Barbara Engelking

Jest taki piekny słoneczny dzień: Losy Żydów szukających ratunku na wsi polskiej 1942-1945

[It was such a beautiful sunny day: The fate of Jews seeking salvation in the Polish countryside, 1942-1945]

(Warsaw: Centrum Badań nad Zagładą Żydów/ Polish Center for Holocaust Research Association, 2011). pp. 292

ISBN 978-83-932202-1-2


Jan Grabowski

Judenjagd: Polowanie na Żydów 1942-1945. Studium dziejów pewnego powiatu

[The hunt for Jews 1942-1945. A study of one county]

(Warsaw: Centrum Badań nad Zagładą Żydów/ Polish Center for Holocaust Research Association, 2011). pp. 262

ISBN 978-83-932202-0-5; ISBN 978-83-932202-3-6

                    Jan Tomasz Gross, Irena Grudzińska-Gross

Złote żniwa: Rzecz o tym, co się działo na obrzeżach zagłady Żydów

[Golden harvest. Report on events at the periphery of the Holocaust]

(Kraków: Wydawnictwo Znak, 2011). pp. 205

ISBN 978-83-240-1523-8; ISBN 978-83-240-1522-1

Reviewed by Grzegorz Rossoliński-Liebe


Early 2011 saw the publication in Poland of three noteworthy studies exploring Polish behaviour toward the Jews during World War II and the various forms of Polish participation in the Holocaust. These publications clearly advance the state of research, although they do not completely exhaust the topic, or even come close to that. They interrogate the image of the Holocaust as a largely German undertaking that has had a strong presence both in German and Polish research down to the present. The existence of this image is bound up with the historiographic circumstance that now as before, German Holocaust research is more closely connected with the German regime of occupation or the German Einsatzgruppen and execution units and less with the population under occupation, and in this way concentrates on the perspective of the German perpetrators. There is a concomitant tendency to neglect the perspective of the non-German perpetrators (and in part also that of the victims). By contrast, Polish Holocaust research has until recently viewed the Poles solely as victims of the National Socialist regime of occupation, and seen the murder of the Jews as an exclusively German matter. All three publications are written contra these continuing tendencies in thought and inquiry.[1]

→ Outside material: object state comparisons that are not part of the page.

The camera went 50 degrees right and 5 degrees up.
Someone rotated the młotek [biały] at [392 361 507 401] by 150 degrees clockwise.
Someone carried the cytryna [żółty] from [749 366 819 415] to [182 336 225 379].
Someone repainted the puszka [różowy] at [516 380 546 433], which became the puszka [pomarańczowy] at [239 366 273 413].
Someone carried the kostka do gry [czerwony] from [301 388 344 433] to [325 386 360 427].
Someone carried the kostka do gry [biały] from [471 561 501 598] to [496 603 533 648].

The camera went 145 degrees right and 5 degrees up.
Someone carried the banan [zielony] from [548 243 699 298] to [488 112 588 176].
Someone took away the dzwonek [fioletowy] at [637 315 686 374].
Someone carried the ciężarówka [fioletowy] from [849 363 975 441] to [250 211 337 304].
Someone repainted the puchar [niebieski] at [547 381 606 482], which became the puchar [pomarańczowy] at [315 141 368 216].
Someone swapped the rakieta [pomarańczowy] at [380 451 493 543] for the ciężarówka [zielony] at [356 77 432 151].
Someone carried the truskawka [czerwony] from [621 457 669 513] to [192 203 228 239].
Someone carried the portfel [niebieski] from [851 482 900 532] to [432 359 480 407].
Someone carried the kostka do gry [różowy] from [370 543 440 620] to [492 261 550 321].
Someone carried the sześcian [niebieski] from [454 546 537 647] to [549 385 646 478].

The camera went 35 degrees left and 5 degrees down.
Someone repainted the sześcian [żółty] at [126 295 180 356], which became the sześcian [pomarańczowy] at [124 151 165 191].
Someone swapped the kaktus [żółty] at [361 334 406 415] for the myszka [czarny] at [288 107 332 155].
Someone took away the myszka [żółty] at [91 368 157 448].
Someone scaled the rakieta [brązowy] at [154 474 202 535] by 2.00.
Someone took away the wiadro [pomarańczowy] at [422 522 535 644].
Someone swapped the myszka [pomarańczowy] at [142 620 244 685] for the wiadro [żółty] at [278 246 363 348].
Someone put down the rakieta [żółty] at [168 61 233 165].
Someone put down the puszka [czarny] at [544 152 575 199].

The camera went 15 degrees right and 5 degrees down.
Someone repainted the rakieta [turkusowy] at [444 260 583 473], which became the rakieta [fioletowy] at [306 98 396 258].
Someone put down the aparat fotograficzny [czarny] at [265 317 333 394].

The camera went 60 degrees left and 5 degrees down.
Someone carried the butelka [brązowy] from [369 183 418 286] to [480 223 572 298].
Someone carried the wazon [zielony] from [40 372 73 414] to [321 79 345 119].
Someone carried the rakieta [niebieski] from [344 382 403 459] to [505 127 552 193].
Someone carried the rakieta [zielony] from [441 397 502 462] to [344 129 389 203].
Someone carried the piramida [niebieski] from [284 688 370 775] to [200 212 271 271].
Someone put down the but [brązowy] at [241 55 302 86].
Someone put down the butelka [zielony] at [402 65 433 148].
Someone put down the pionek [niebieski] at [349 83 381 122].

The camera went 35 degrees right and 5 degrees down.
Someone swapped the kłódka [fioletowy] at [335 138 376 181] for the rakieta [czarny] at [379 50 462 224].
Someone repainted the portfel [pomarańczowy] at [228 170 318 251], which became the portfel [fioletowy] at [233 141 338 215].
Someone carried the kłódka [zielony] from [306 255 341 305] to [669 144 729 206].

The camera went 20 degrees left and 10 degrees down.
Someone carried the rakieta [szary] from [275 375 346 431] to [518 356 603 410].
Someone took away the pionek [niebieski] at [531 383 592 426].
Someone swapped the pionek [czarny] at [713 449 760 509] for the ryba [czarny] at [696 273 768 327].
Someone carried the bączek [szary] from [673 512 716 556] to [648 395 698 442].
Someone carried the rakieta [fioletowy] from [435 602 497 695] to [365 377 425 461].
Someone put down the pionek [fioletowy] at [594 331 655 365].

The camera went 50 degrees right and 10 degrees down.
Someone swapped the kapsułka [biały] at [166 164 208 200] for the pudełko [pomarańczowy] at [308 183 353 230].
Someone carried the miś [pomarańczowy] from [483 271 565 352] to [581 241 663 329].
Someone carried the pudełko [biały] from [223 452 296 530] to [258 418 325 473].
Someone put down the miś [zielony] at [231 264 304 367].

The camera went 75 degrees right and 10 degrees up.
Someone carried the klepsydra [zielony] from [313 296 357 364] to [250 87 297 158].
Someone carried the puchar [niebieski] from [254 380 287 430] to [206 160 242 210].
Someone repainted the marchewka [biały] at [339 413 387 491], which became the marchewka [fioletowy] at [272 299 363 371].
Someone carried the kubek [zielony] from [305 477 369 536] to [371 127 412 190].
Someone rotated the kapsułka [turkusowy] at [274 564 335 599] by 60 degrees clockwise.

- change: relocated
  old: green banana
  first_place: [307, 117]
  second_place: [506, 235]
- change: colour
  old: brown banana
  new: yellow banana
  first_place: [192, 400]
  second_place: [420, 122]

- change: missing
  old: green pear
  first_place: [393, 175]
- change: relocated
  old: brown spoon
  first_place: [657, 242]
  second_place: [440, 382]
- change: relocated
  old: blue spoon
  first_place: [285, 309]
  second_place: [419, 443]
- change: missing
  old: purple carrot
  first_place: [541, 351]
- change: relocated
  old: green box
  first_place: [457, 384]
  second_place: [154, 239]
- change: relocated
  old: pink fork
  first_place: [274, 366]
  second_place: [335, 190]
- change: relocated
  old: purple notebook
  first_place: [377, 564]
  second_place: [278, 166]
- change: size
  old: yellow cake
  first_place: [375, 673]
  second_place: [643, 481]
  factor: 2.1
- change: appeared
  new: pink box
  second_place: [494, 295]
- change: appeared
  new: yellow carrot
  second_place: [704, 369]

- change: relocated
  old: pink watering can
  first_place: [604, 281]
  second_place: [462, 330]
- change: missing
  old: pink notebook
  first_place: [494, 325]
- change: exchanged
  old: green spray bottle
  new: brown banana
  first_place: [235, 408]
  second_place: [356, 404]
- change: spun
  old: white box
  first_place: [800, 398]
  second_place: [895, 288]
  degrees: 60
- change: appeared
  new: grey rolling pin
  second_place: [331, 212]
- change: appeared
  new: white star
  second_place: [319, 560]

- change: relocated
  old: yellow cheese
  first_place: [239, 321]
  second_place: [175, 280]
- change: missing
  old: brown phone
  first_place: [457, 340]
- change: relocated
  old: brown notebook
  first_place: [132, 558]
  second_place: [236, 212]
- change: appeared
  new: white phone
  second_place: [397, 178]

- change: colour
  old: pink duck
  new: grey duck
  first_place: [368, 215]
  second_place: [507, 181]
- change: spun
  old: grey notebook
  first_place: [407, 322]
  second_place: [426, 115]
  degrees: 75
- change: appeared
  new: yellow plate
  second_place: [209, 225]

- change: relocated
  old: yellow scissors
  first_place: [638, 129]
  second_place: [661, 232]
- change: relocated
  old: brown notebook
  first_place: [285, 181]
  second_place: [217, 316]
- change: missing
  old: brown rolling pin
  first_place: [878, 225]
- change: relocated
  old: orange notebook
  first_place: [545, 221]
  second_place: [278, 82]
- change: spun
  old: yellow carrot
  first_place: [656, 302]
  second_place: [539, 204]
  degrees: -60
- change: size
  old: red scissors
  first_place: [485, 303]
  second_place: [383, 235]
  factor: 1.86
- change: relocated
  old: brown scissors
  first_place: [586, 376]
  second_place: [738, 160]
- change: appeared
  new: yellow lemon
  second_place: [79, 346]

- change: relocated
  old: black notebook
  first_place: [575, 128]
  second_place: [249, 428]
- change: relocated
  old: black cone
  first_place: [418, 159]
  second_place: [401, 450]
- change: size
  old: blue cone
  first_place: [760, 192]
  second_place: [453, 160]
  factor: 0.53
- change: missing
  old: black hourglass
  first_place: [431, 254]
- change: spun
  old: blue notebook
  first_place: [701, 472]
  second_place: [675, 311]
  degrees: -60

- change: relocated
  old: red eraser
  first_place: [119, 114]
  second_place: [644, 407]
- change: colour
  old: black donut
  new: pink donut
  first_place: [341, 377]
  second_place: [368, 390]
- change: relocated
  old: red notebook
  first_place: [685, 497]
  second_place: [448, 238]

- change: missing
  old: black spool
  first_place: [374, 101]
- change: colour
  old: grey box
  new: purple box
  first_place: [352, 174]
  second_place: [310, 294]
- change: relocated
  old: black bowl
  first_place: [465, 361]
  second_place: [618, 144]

The study by Jan Tomasz Gross and Irena Grudzińska-Gross has the character of an essay, but remains oriented to the facts. The authors discuss the methods Poles used to acquire Jewish property, and explain the impact of this process on the morality of the Polish Aryanizers. The authors begin with the analysis of a photo showing a group of farmers with shovels and other digging tools behind a row of human bones and skulls. According to the authors, these are treasure seekers on the grounds of the former Treblinka extermination camp. Quite apart from whether the description of the photo and what it supposedly shows is correct or not, the snapshot is a good point of departure for an essayistic study on how Poles dealt with the possessions of living and murdered Jews. Searching through former exterminations camps for gold teeth or rings was a phenomenon definitely widespread in the early postwar period, but was later tabooed and generally forgotten. The authors stress that digging for remaining objects of value owned by murdered Jews was not a practice engaged in by ‘demoralized individuals,’ as nationalist-conservative and rightwing historians like to emphasize without providing any empirical evidence. Rather, this was something generally done by quite ordinary persons, often farmers from the immediate vicinity of the camps. In contrast with the assertions of nationalist-conservative and rightwing historians, Gross and Grudzińska-Gross describe the national resistance movement as one of the profiteers from this morally questionable activity (GG: pp.43-52).[2]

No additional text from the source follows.